Award Show: Year; Category; Nominee(s); Result
International Emmy Award: 2012; Best Performance by an Actress; Sidse Babett Knudsen; Nominated
Monte Carlo TV Festival: 2011; Outstanding Actress in a Drama Series; Sidse Babett Knudsen; Won
2013: Best International Drama TV Series; Borgen III; Nominated
Best European Drama TV Series: Borgen III; Won
Outstanding Actress in a Drama Series: Birgitte Hjort Sørensen; Nominated
British Academy Television Awards: 2012; International Prize; Borgen; Won
2014: International Prize; Nominated
Prix Italia: 2010; Best TV Drama – Series and Serials; Won
Festival International de Programmes Audiovisuels: 2011; Best TV Series and Serials; Won
TV series and Serials: Best Music: Halfdan E; Won
Peabody Award: 2013; Area of Excellence; Borgen; Won
Critics' Choice Awards: 2023; Best Foreign Language Series; Nominated

Borgen won the award for Best International TV series at the 2012 British Academy Television Awards.
Awards for the series include the 2010 Prix Italia for best drama series, a Golden Nymph to Sidse Babett Knudsen for Outstanding Actress in a drama series at the 2011 Monte-Carlo Television Festival, and the Fipa Grand Prize for Best TV Series as well as for Best Original Soundtrack at the 2011 Festival International de Programmes Audiovisuels.

==Radio==

DR1 produced a spinoff radio serial, Udenfor Borgen ("Outside the Castle"), to accompany the release of the television show. The main character is Hans Gammelgard (voiced by Danish actor Finn Nielsen), private secretary in the Ministry of the Environment, who faces unexpected adversity after he tries to push for a controlled approach to the cultivation of genetically modified crops by Danish farmers.

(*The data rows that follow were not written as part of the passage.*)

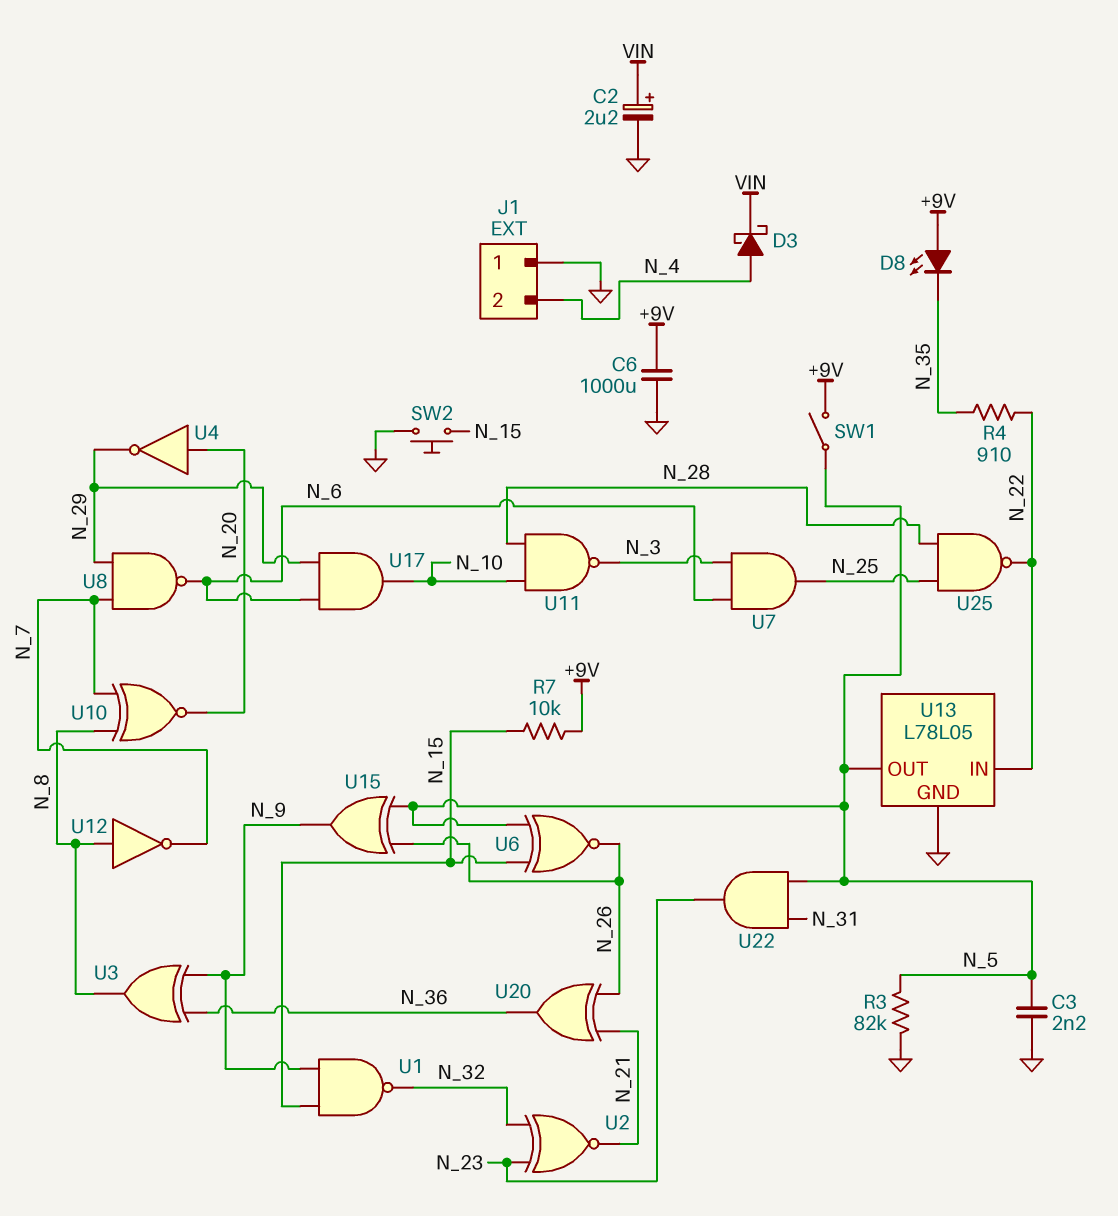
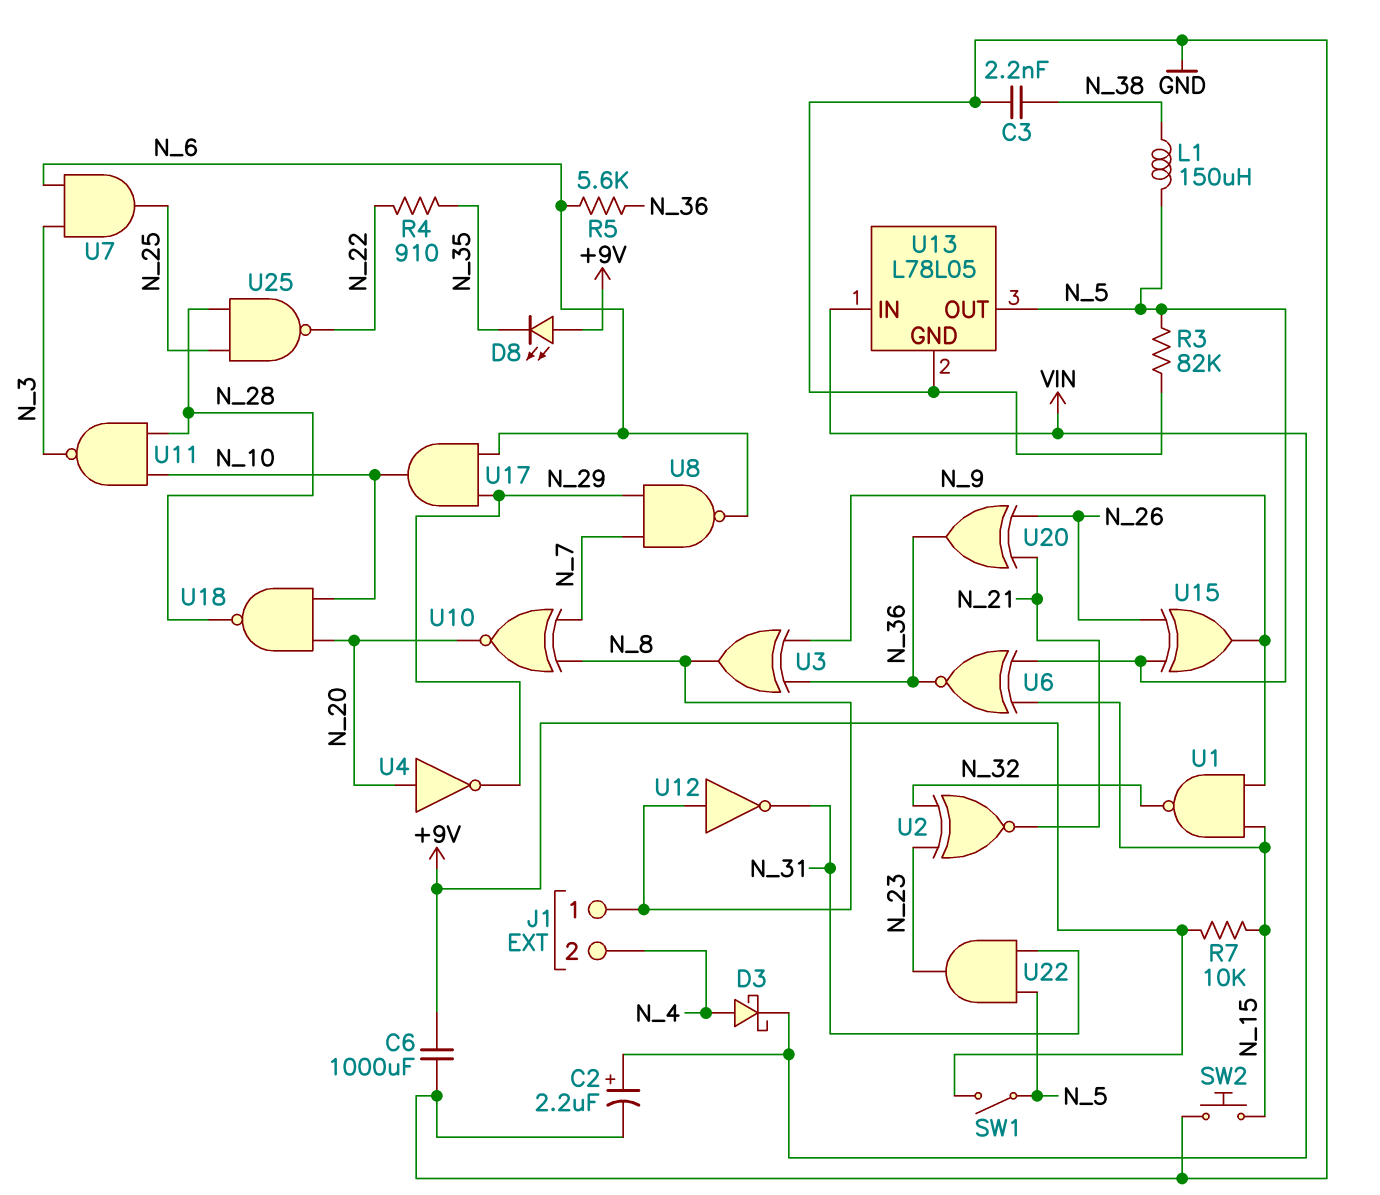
C3: 2.2nF (GND, N_5) -> 2.2nF (GND, N_38)
J1 pin 1: GND -> N_8
L1: none -> 150uH (N_5, N_38)
R5: none -> 5.6k (N_6, N_36)
U6: XNOR (in N_5, in N_15, out N_26) -> XNOR (in N_5, in N_15, out N_36)
U12: NOT (in N_8, out N_7) -> NOT (in N_8, out N_31)
U13 pin IN: N_22 -> VIN
U18: none -> NAND (in N_10, in N_20, out N_28)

Beginning in December 2013, BBC Radio 4 aired an English-language translation of the Danish radio serial, entitled Borgen: Outside the Castle, starring Tim Pigott-Smith as Hans Gammelgard. Reviewer Fiona Sturges of The Independent thought the radio version was "wholly pointless", and noted in particular that, unlike the television series, the radio program was "relegating its female characters to the fringes, casting them as secretaries and anxious mothers." On the other hand, Gillian Reynolds of The Telegraph gave the radio show a positive review, approving its complex treatment of the intricacies of the civil service. In 2015 Deutschlandfunk broadcast this radio serial with German explanations for some of the wordplays such as MOM=MON for Momentum=Monsanto.

==Remake==
In September 2011, it was announced that NBC would produce a US remake of Borgen, with a pilot being developed by David Hudgins and Jason Katims of Friday Night Lights fame. The NBC remake never materialized, but in November 2013 it was confirmed by Adam Price that HBO and BBC Worldwide were set to begin production on a U.S. remake of the series.

== Merchandise ==
===DVD===
The first three series have been made available in Denmark and the UK on DVD. Both are coded Region 2 format and consist of the complete episodes as screened on DR1 and BBC4.

In the US, MHz Networks released all three series and the complete series box set on DVD coded Region 1.

| DVD Name | Episodes | DVD release dates |  |  |
| Region 2 (Denmark) | Region 2 (UK) | Region 1 (US) |
| The Complete First Series | 10 | 3 February 2012 | 6 February 2012 | 12 March 2013 |
| The Complete Second Series | 10 | 30 May 2012 | 4 February 2013 | 25 June 2013 |
| The Complete First and Second Series | 20 | 3 April 2013 | 4 February 2013 | – |
| The Complete Third Series | 10 | 14 November 2013 | 16 December 2013 | 21 January 2014 |
| The Complete Series | 30 | – | 16 December 2013 | 21 October 2014 |

===Book===

A novelisation of the first series of Borgen was released in Denmark, The Netherlands, and France on 19 February 2013. The Danish release from DR in conjunction with publisher Lindhardt & Ringhof is written by Jesper Malmose. Head of DR Sales Anders Kjærsgaard Sørensen hopes to have the book available in the UK soon.

===Music===

On 26 February 2013, DR Salg, the commercial distribution arm of DR, made Borgen (Original TV Series Soundtrack), nineteen tracks of Halfdan E's original compositions for the show, available for digital download on iTunes.

Based on the music from the show and entitled 'Borgen 2010', Halfdan E has also made a longer composition available through SoundCloud.